Capital europeia da fartura

Rui Rocha, 20.07.11

Jorge Sampaio, o ex-Presidente da República que ajudou a desbravar o caminho que nos trouxe exactamente até aqui onde estamos, em Além do Défice, decidiu convocar para amanhã uma reunião extraordinária  do órgão máximo da entidade que gere a Capital Europeia da Cultura do próximo ano. Na reunião será analisada "a avaliação, e suas consequências, do desempenho dos membros do Conselho de Administração da Fundação”. Entretanto, o Presidente da Câmara de Guimarães retirou a confiança à Presidente do Conselho de Administração, Cristina Azevedo.
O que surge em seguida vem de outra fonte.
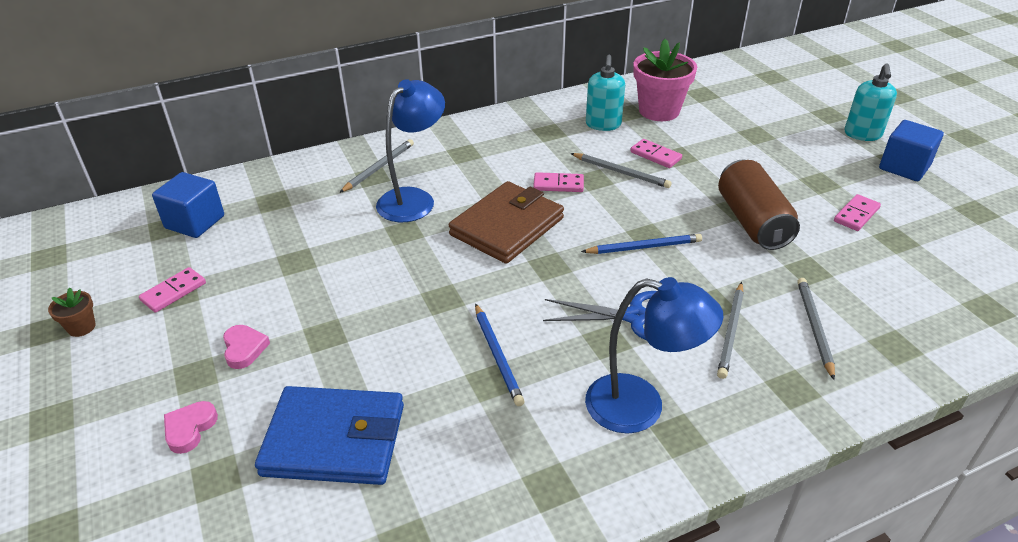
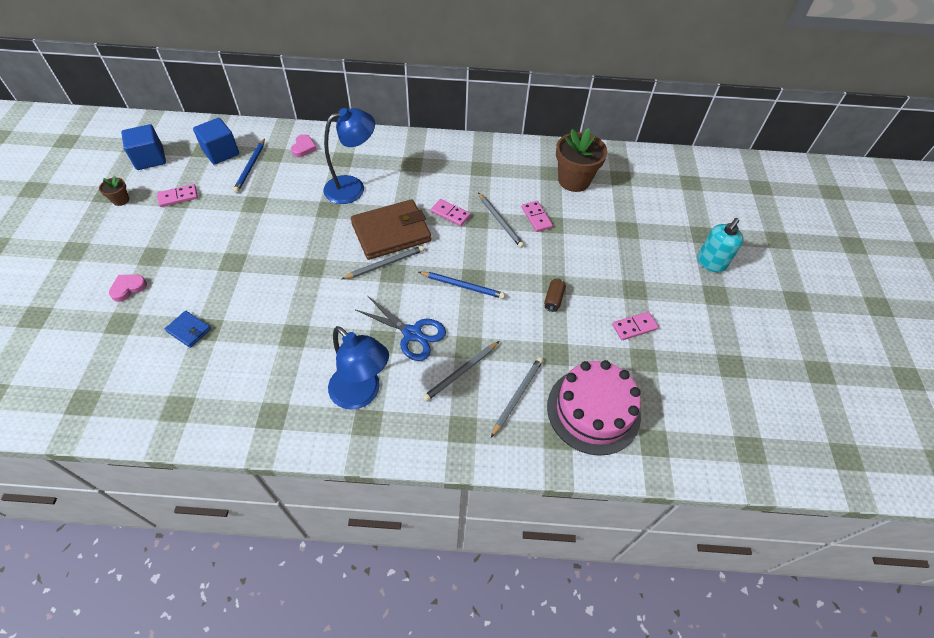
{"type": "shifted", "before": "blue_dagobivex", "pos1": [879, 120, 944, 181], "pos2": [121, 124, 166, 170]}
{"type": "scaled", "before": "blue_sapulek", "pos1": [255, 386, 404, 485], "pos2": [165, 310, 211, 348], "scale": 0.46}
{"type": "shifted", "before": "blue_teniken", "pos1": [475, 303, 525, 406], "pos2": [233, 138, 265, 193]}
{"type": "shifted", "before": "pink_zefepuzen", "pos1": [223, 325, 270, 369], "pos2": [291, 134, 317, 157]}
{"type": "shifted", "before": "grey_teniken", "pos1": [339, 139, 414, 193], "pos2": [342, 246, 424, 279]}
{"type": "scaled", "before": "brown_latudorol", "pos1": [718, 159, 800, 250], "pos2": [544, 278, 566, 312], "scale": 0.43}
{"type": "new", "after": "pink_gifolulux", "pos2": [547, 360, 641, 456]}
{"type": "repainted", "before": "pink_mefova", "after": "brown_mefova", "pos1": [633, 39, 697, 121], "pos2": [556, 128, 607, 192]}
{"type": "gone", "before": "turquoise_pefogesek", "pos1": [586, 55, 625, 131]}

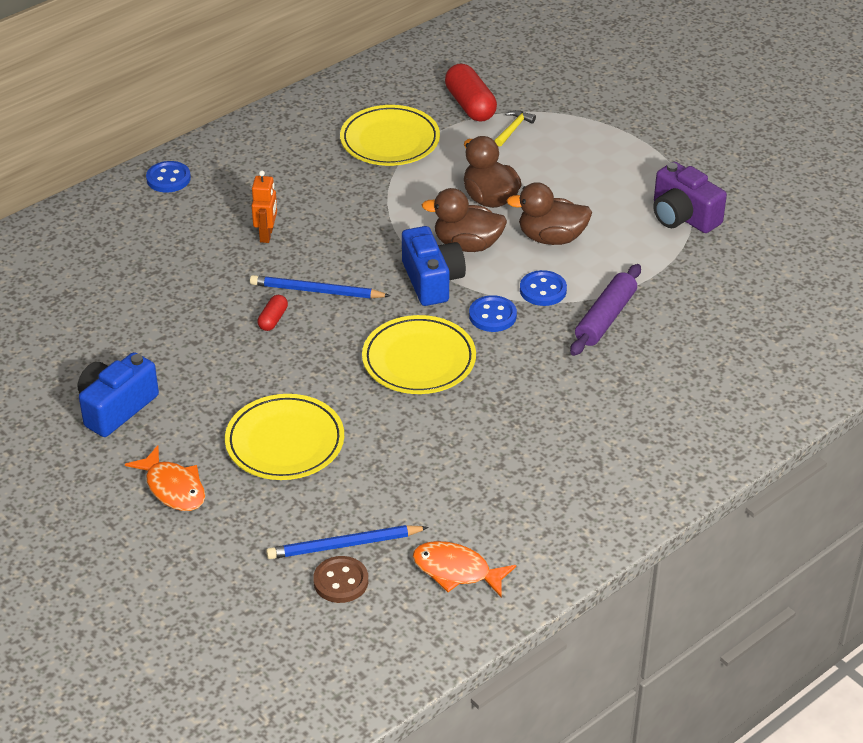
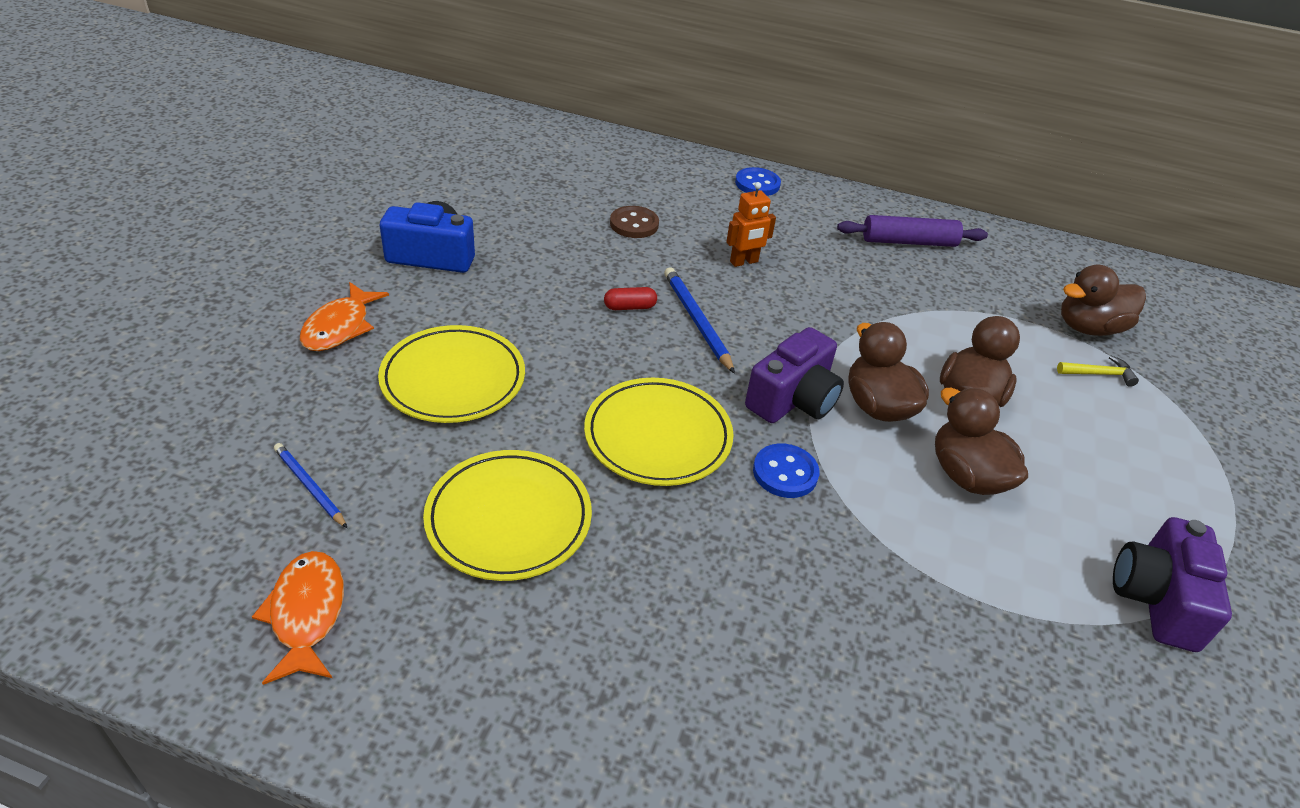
{"type": "scaled", "before": "blue_teniken", "pos1": [266, 525, 429, 559], "pos2": [274, 443, 347, 528], "scale": 0.65}
{"type": "shifted", "before": "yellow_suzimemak", "pos1": [340, 105, 440, 166], "pos2": [423, 450, 592, 581]}
{"type": "shifted", "before": "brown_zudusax", "pos1": [313, 556, 368, 603], "pos2": [610, 206, 659, 238]}
{"type": "repainted", "before": "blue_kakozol", "after": "purple_kakozol", "pos1": [402, 226, 466, 306], "pos2": [745, 327, 844, 423]}
{"type": "shifted", "before": "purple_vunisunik", "pos1": [570, 264, 641, 356], "pos2": [837, 215, 988, 247]}
{"type": "swapped", "before": "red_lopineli", "after": "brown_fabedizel", "pos1": [445, 64, 497, 122], "pos2": [1061, 265, 1146, 336]}
{"type": "gone", "before": "blue_zudusax", "pos1": [520, 270, 567, 306]}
Face a estas notícias, ocorrem-me algumas conclusões:

1) Estes são tempos de factos extraordinários: reuniões, impostos, Conselhos de Ministros e sabe-se lá mais o quê. Todavia, os resultados continuam medíocres.
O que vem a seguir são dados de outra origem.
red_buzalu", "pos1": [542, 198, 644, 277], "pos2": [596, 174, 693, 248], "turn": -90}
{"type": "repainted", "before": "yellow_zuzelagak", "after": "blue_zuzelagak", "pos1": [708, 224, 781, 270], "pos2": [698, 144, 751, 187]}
2) Os teóricos da motivação estão certos. Não são os salários que motivam as pessoas. Se fossem, não seria necessário convocar uma reunião para avaliar o desempenho desta gente:

"(...) salário mensal de 14.300 euros para Cristina Azevedo, presidente do Conselho de Administração, que contempla ainda carro e telemóvel. Os dois administradores executivos, Carla Morais e João Serra, auferem 12.500 euros mensais. Além disso, todos os 15 componentes do Conselho Geral, presidido pelo ex-Presidente da República Jorge Sampaio recebem 300 euros por reunião, à excepção do próprio presidente que ganha 500."
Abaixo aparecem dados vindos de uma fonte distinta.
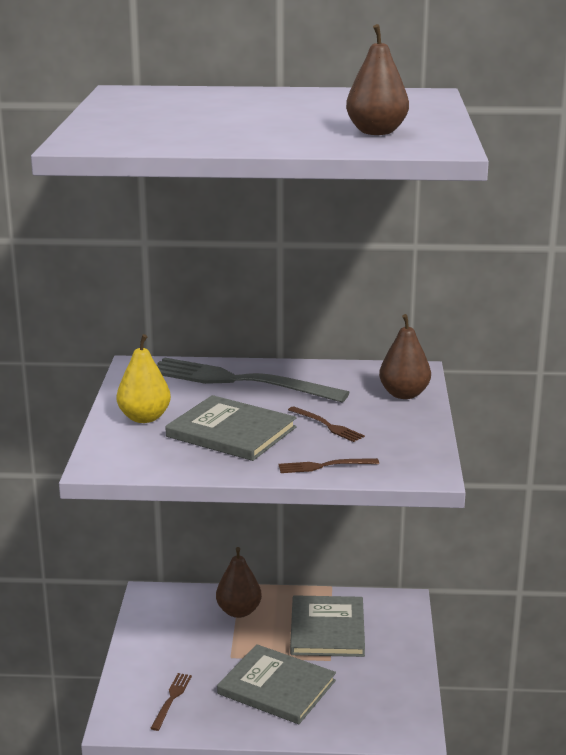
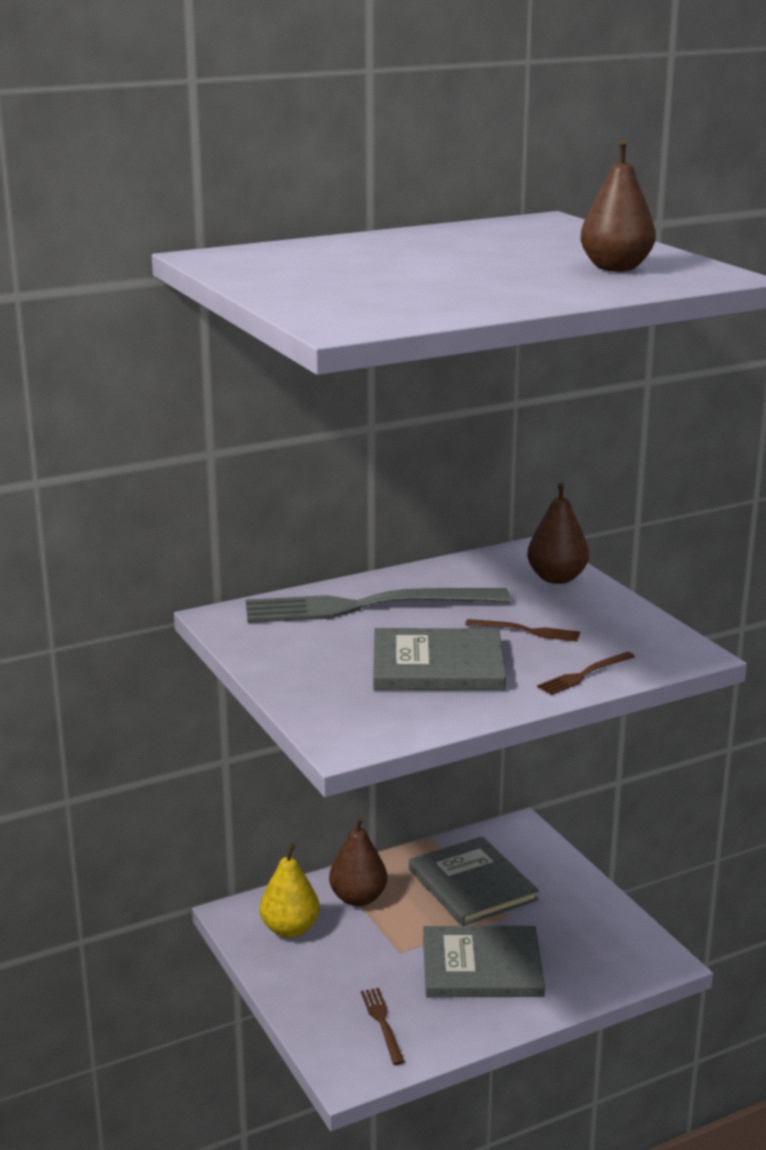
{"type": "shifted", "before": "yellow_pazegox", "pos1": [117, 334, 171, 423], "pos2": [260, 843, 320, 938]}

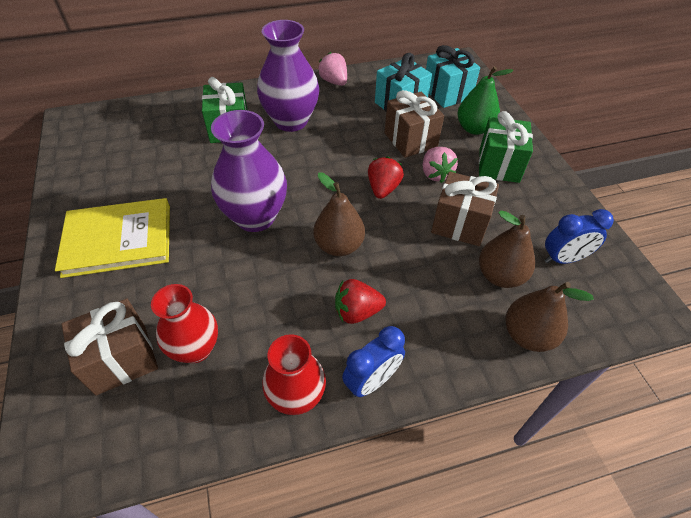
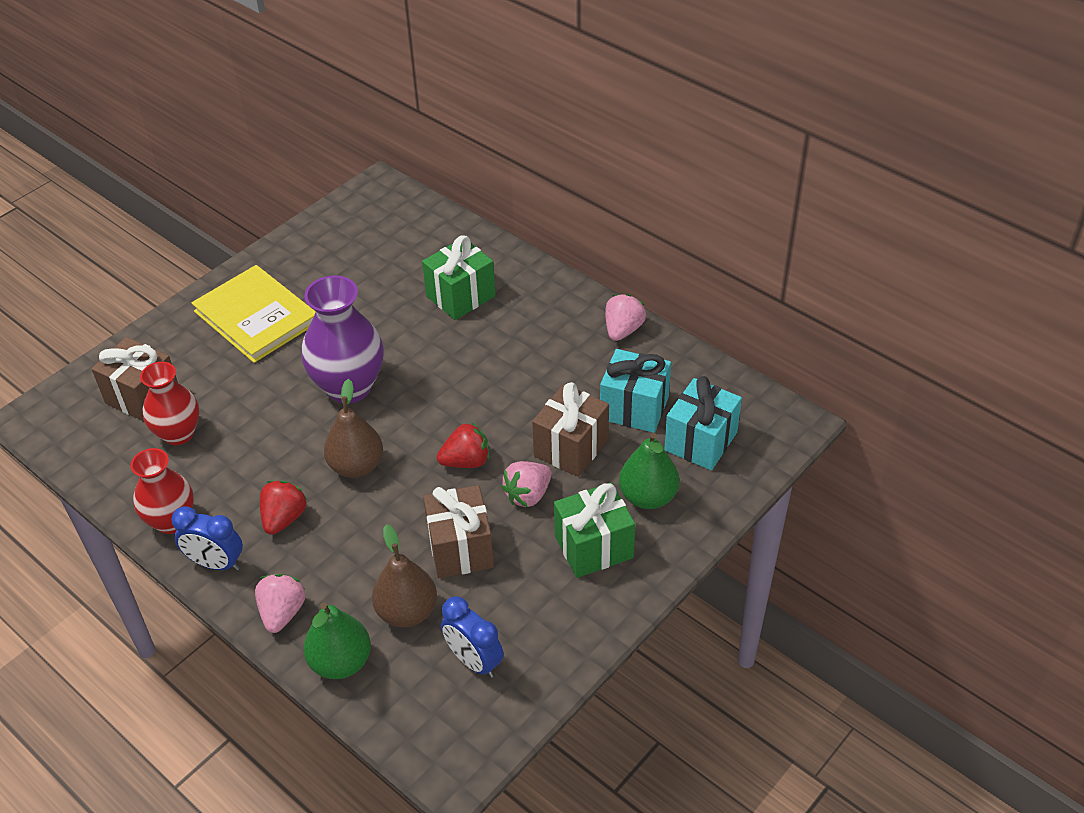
{"type": "new", "after": "pink_fusuvi", "pos2": [255, 574, 306, 633]}
{"type": "rotated", "before": "red_fusuvi", "pos1": [335, 279, 386, 324], "pos2": [260, 480, 307, 535], "turn": 60}
{"type": "repainted", "before": "brown_pazegox", "after": "green_pazegox", "pos1": [505, 282, 594, 352], "pos2": [303, 603, 371, 679]}
{"type": "gone", "before": "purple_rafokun", "pos1": [257, 20, 319, 132]}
3) Em tempos de vacas magras, a racionalização de custos e a construção de edifícios apresentam muitas semelhanças. É sempre bom começar pelas fundações.

4) Pelas alminhas, não nos metam em mais certames, provas desportivas, capitais, exposições ou eventos de âmbito europeu ou mundial nos próximos 20 anos. E, depois disso, que o primeiro a realizar-se seja Portugal - Capital Galáctica do Bom Senso. Até lá, fiquemo-nos pela Feira do Oculto de Vilar de Perdizes. Que se saiba, o ocultismo que ali se pratica nunca fez desaparecer nada que nos fizesse falta. E as mezinhas do Padre Fontes não fazem mal a ninguém.